"Il fez e la kippah": gli antagonisti padani si appellano alla libertà di ricerca storica
Continua la querelle su "Il fez e la kippah", che ha ormai assunto rilievo internazionale. Il CFCA, il forum di coordinamento per la lotta all'antisemitismo, ha rilanciato la notizia di Affiches antisémites dans une université catholique A sua volta, la Comunità antagonista padana, sotto accusa per aver propagandato la presentazione del libro organizzata dal centro culturale cattolico-integralista don Albertario, ha lanciato un appello per la libertà di ricerca storica e ha replicato a Lettera 43:
Arriva poi la replica di Rinascita, il quotidiano della sinistra nazionale, che respinge gli attacchi della storica Anna Foa che, prendendo spunto da un articolo di Ernesto Ferrante sulla vicenda, li accusa di essere un "giornale neonazista".
"siamo i responsabili della Comunità antagonista padana dell'Università Cattolica del Sacro Cuore e abbiamo letto con un certo stupore l'articolo di Jonathan Russo dal titolo fumettistico «Milano, nazi alla padana».Ci sembra di vivere nel Paese dei balocchi (non a caso l'Italia), un Paese dove la semplice promozione di un convegno di studi (con relativa immagine didascalica della copertina) possa suscitare tutte queste polemiche. Qualunque precisazione ormai, data la velocità della comunicazione nella blogosfera, risulta comunque tardiva ma almeno, per la storia e per la tranquillità della nostra coscienza, ci preme fare alcune precisazioni. Non c'erano manifesti antisemiti, né sono stati rimossi (quello di critica a Umberto Silva e alla sua assai strana 'teologia' della storia fa ancora bella mostra di sé in ateneo). Abbiamo, d'accordo con l'Università, sostituito pro bono pacis il cartellone con l'immagine del libro con un manifesto a favore della libera ricerca storica. Incoraggiamo infatti la ricerca storica (senza alcuna limitazione né di campo, né di tema), non in ossequio a una visione liberale della società che ci trova estranei ma in ossequio alla verità che non può essere messa a tacere in nessun campo".
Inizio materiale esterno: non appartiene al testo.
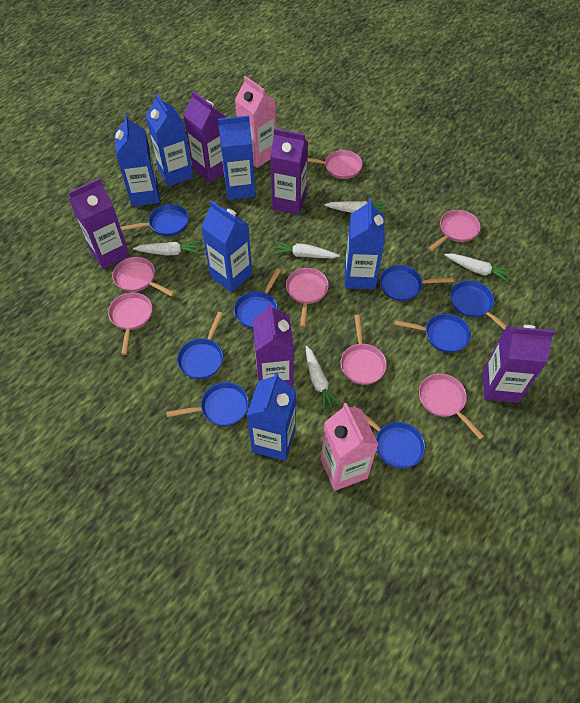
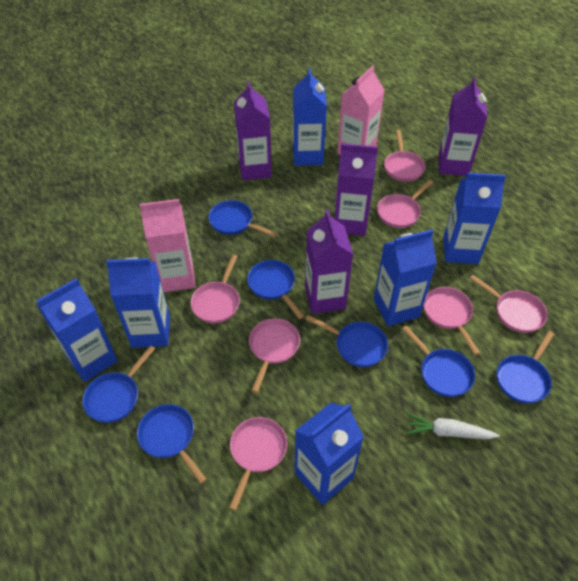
blue pan: 8 -> 7
purple carton: 5 -> 4
white carrot: 5 -> 1

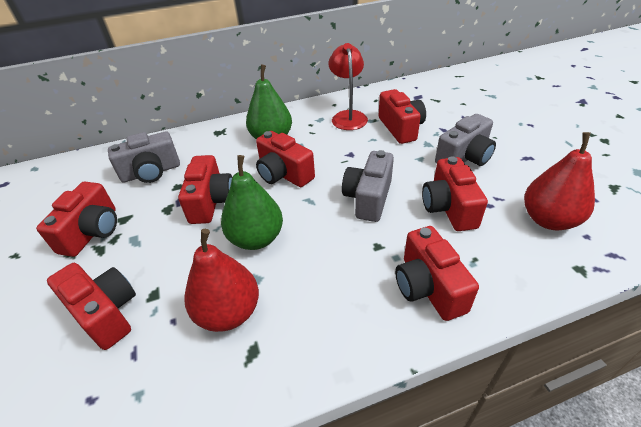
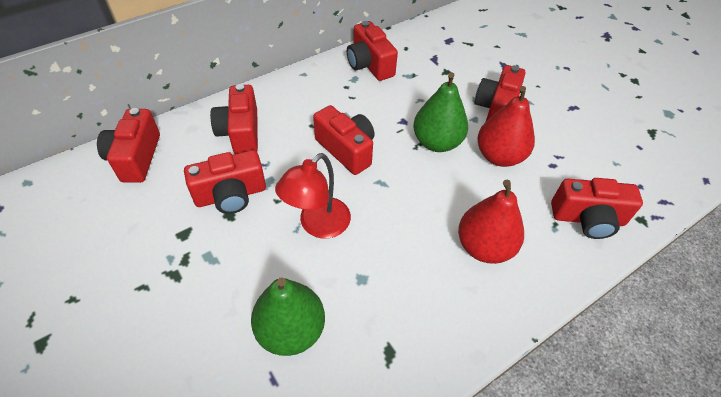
grey camera: 3 -> 0

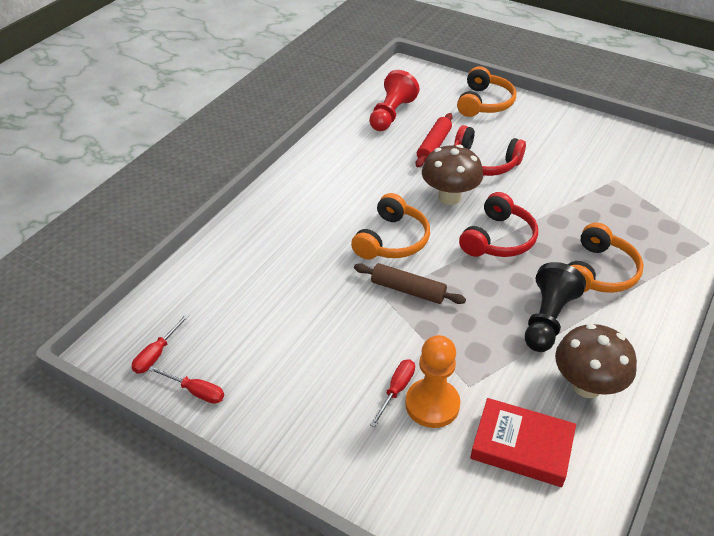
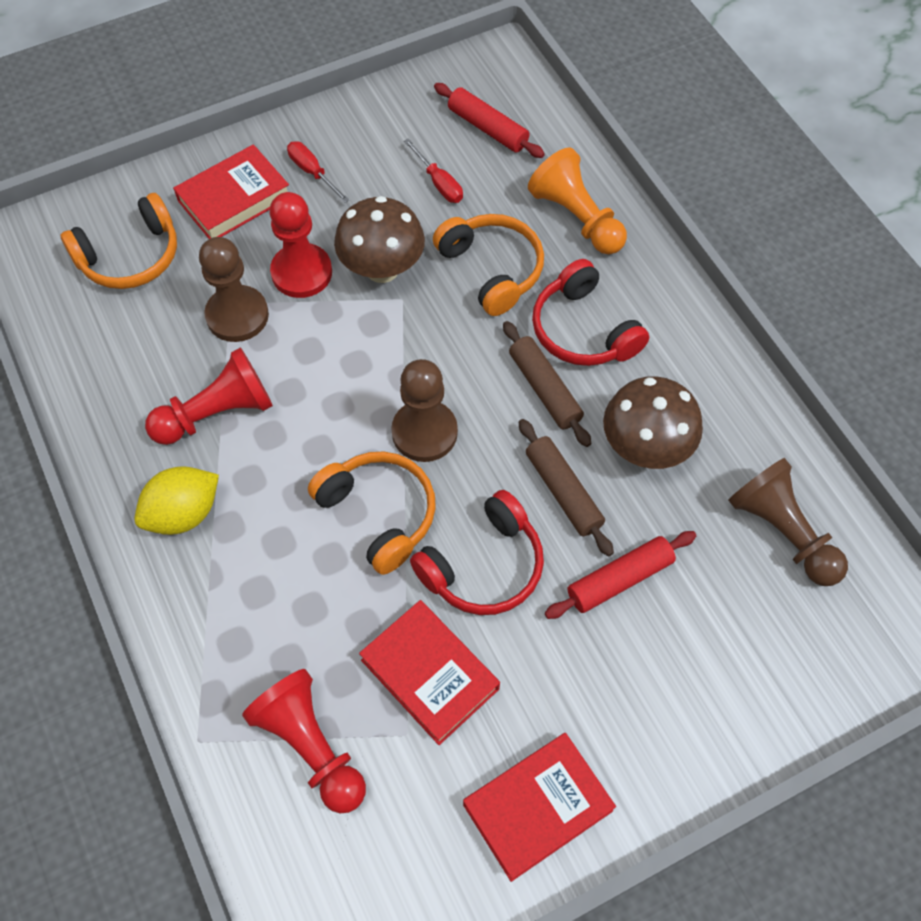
black pawn: 1 -> 0
brown pawn: 0 -> 3
brown rolling pin: 1 -> 2
red book: 1 -> 3
red pawn: 1 -> 3
red rolling pin: 1 -> 2
red screwdriver: 3 -> 2
yellow lemon: 0 -> 1

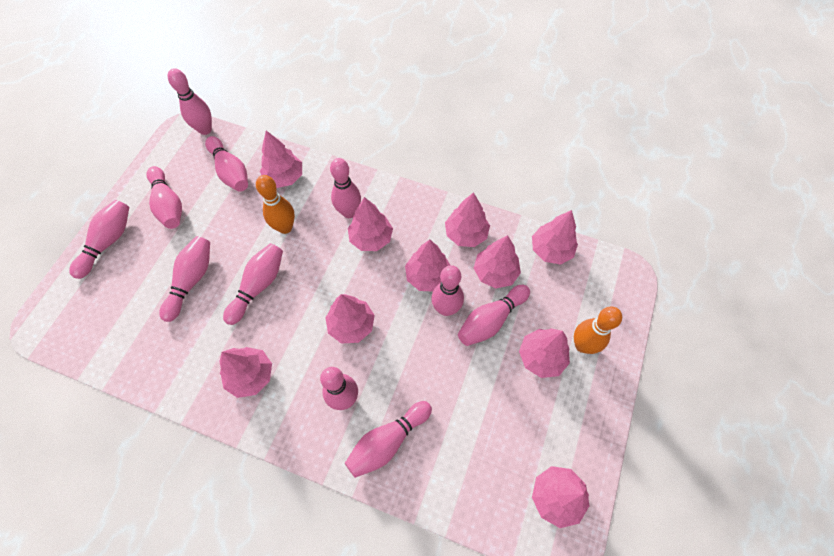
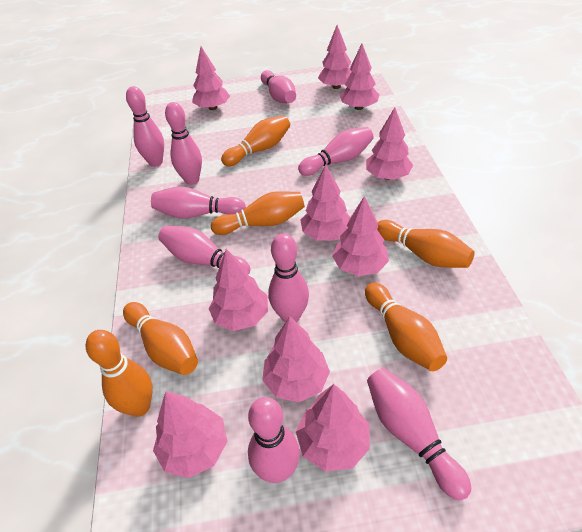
orange bowling pin: 2 -> 6
pink bowling pin: 11 -> 9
Viviamo proprio in un mondo alla rovescia. Ci si taccia di antisemitismo – o di fascismo o di neonazismo - quando è semplicemente inesistente una critica alla comunità ebraica nel suo insieme. Ma non nascondiamo, né abbiamo mai nascosto la nostra avversità, invece, al sionismo. Avversità condivisa peraltro da molti ebrei del mondo. E’ vietato? Non c’è diritto di pensare diversamente dalle masse cloroformizzate dai media d’Occidente? Dobbiamo fare nostro l’anatema contro Dante, o Shakespeare o Voltaire tirato in ballo proprio in questi giorni da fonti ebraiche? Se riportiamo testualmente l’iraniano Mahmud Ahmadinejad o l’ebreo Israel Shamir siamo rei di sacrilegio, mentre se, facciamo un esempio, intervistiamo – e ne riportiamo testualmente il pensiero – Furio Colombo siamo “corretti”? Ci dobbiamo scusare per la nostra esistenza? E’ questo il senso dell’art. 21 della nostra vigente Costituzione? Ci sarà mai una risposta – priva di anatemi - a queste domande?